La RD-Congo veut changer les règles du jeu. Lors d’une réunion de haut niveau des Nations unies sur les minéraux critiques pour la transition énergétique, tenue le lundi 14 juillet au siège de l’ONU, la ministre d’État aux Affaires étrangères, Thérèse Kayikwamba Wagner, a exigé que les pays riches en ressources profitent enfin de la valeur qu’ils produisent. La cheffe de la diplomatie RD-congolaise intervenait devant la vice-Secrétaire générale de l’ONU et l’administrateur du Programme des Nations unies pour le développement -PNUD. D’entrée de jeu, la ministre d’État a salué le choix de l’ONU de placer les minerais stratégiques au centre des discussions internationales.

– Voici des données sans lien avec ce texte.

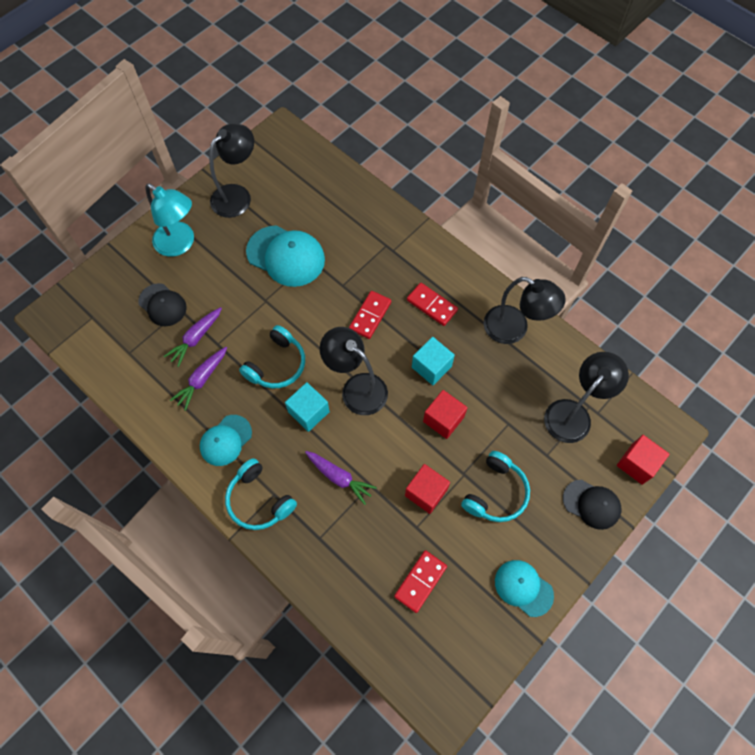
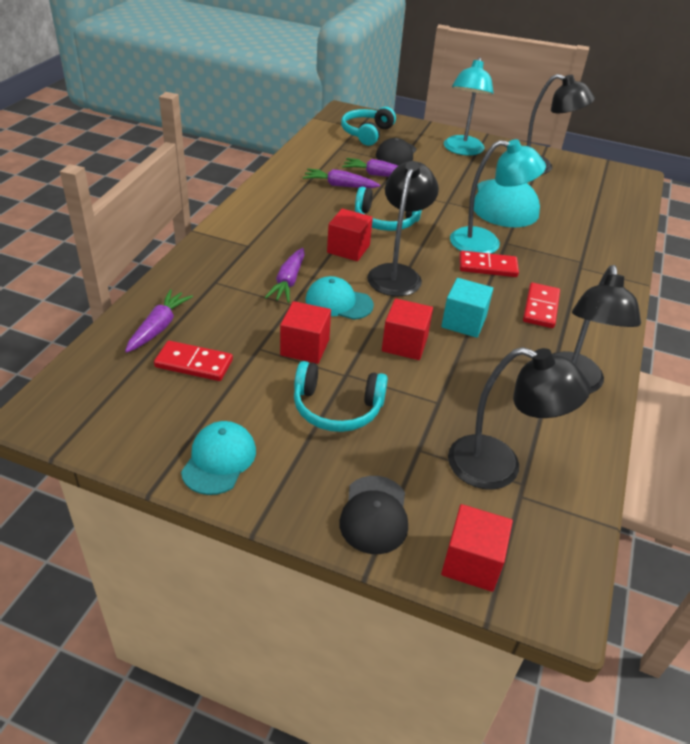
camera: 65 degrees right, 25 degrees down
(226, 440) = (288, 209): turquoise cap -> turquoise cap (338, 302)
(259, 500) = (238, 238): turquoise headphones -> turquoise headphones (366, 133)
(309, 412) = (348, 249): turquoise cube -> red cube
(338, 301) = (486, 243): none -> turquoise lamp
(367, 599) = (159, 327): none -> purple carrot

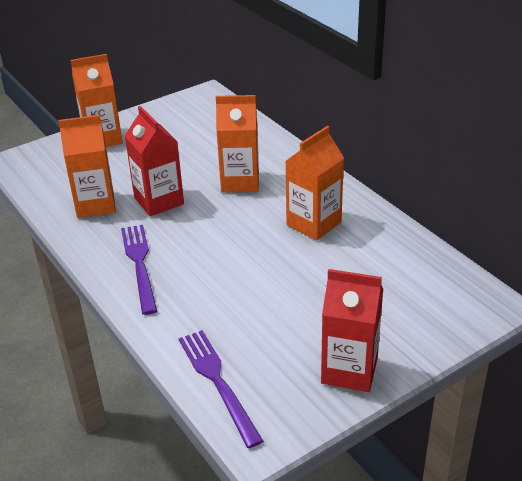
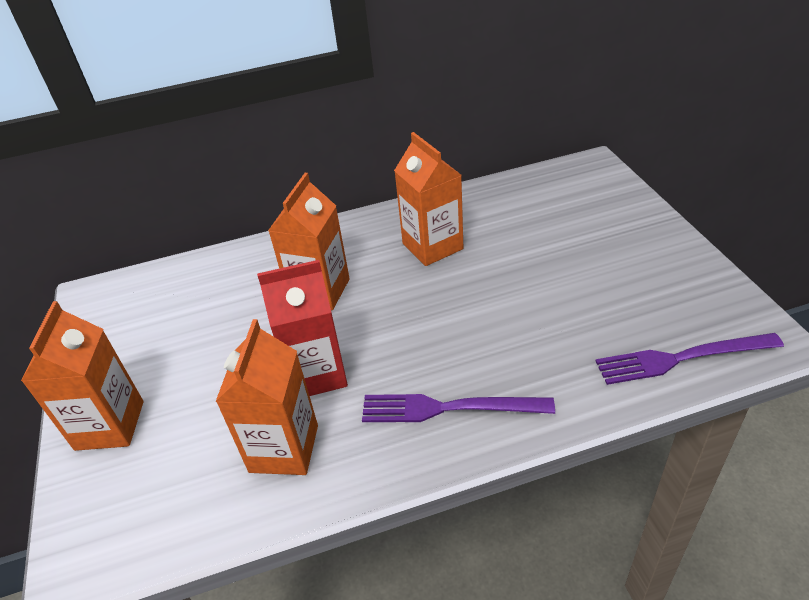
camera: 70 degrees left, 5 degrees up
(349, 370) = (670, 260): red carton -> none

«Permettez-moi, au nom de la République démocratique du Congo, d’exprimer notre profonde appréciation aux Nations unies pour avoir placé les minéraux critiques au cœur d’une réflexion véritablement mondiale», a-t-elle indiqué. Pour Thérèse Kayikwamba, le défi n’est plus seulement environnemental. Il est aussi économique et social. «La transition énergétique est devenue une nécessité planétaire. Mais elle ne sera véritablement juste que si elle transforme également les économies des pays qui en fournissent les fondations», a-t-elle insisté. La patronne de la diplomatie RD-congolaise a dénoncé un système qui dure depuis des décennies. «Pendant trop longtemps, les pays producteurs ont été perçus principalement à travers le prisme de l’extraction: les matières premières au Sud; la transformation, les technologies et l’essentiel de la valeur ajoutée ailleurs», a-t-elle indiqué.
Kinshasa prône une chaîne de valeur locale
La RD-Congo ne compte plus se contenter d’exporter du cobalt, du cuivre ou du lithium à l’état brut. L’ambition affichée est industrielle. «La véritable question n’est donc plus seulement de savoir d’où proviennent les minéraux critiques, mais où demeure la valeur qu’ils créent», a fait remarquer Thérèse Kayikwamba. Et d’ajouter: «la République démocratique du Congo porte une ambition claire: devenir un pôle africain majeur de production responsable, de transformation industrielle et d’innovation autour des minéraux critiques».
Pour atteindre cet objectif, Kinshasa mise sur plusieurs leviers: infrastructures, énergie, recherche, formation et nouvelles technologies. La ministre d’Etat a également évoqué la nécessité de «formaliser et moderniser l’exploitation artisanale, afin que les travailleurs et les communautés locales deviennent pleinement parties prenantes des chaînes de valeur». Revenant sur le Forum d’Abidjan auquel la RD-Congo a pris part, la ministre d’Etat Thérèse Kayikwamba a plaidé pour un nouveau type de coopération.
«Nous avons besoin d’un partenariat renouvelé, fondé sur la transparence, le renforcement des capacités institutionnelles et une plus grande création de valeur sur le continent africain», a-t-elle conclu. La RD-Congo souhaite désormais harmoniser ses politiques nationales avec les cadres régionaux et multilatéraux afin de peser davantage dans la gouvernance mondiale des minerais de la transition.